In 349 patients with advanced HF (median 75 years, 66 % male) we investigated the incremental prognostic value of 12 novel biomarkers involved in different pathophysiological pathways including inflammation, immunological activation, oxidative stress, cell growth, remodeling, angiogenesis and apoptosis.
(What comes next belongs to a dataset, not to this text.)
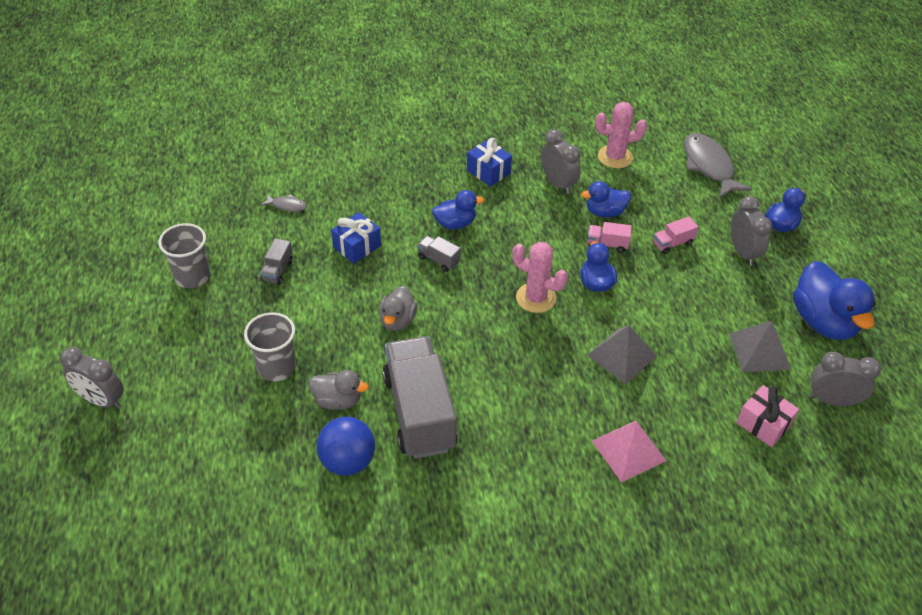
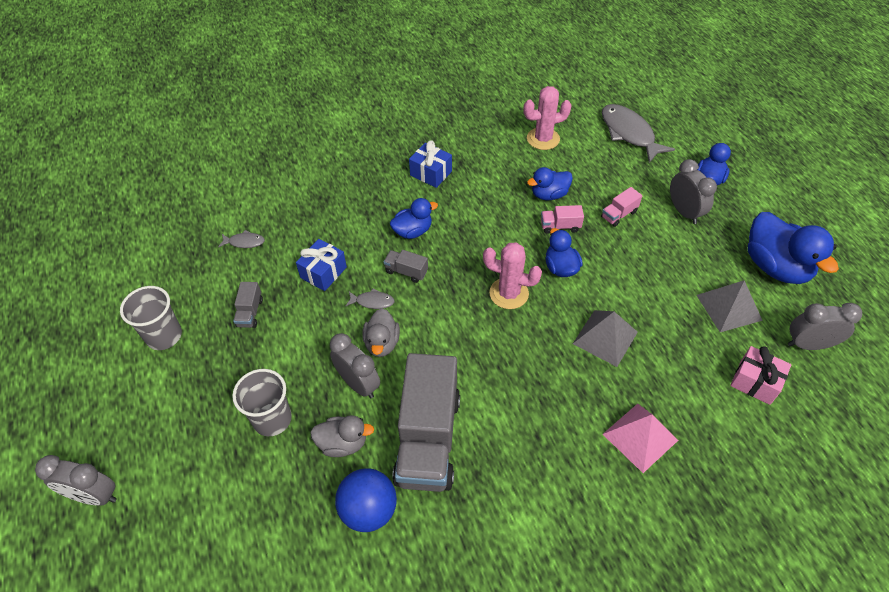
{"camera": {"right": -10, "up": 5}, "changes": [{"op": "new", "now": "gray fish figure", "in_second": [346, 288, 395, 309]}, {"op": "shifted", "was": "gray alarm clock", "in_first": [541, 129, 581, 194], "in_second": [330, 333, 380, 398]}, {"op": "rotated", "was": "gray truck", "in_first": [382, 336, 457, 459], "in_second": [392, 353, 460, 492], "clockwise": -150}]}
During a median follow-up of 4.9 years 55.9 % of patients died. Using multivariable Cox regression and bootstrap variable-selection age, chronic obstructive pulmonary disease, N-terminal pro-B-type natriuretic peptide (NT-proBNP) and the following 5 novel biomarkers were retained in the best mortality prediction model: the chemokine fractalkine, the angiogenic and mitogenic hepatocyte growth factor (HGF), the growth differentiation factor 15 (GDF-15) influencing cardiac remodeling and apoptosis, and the 2 pro-apoptotic molecules soluble apoptosis-stimulating fragment (sFAS) and soluble tumor necrosis factor-related apoptosis-inducing ligand (sTRAIL). This multi-biomarker score had strong discriminatory power for 5-year mortality (area under the Receiver Operating Characteristic curve [AUC] = 0.81) and improved risk prediction beyond the prognostic power of a comprehensive conventional risk score including known clinical predictors and NT-proBNP (AUC = 0.77). Net reclassification confirmed a significant improvement of individual risk prediction (p = 0.003).
Risk prediction by a multi-biomarker score is superior to a conventional risk score including clinical parameters and NT-proBNP. Additional predictive information from different biological pathways reflects the multisystemic character of HF.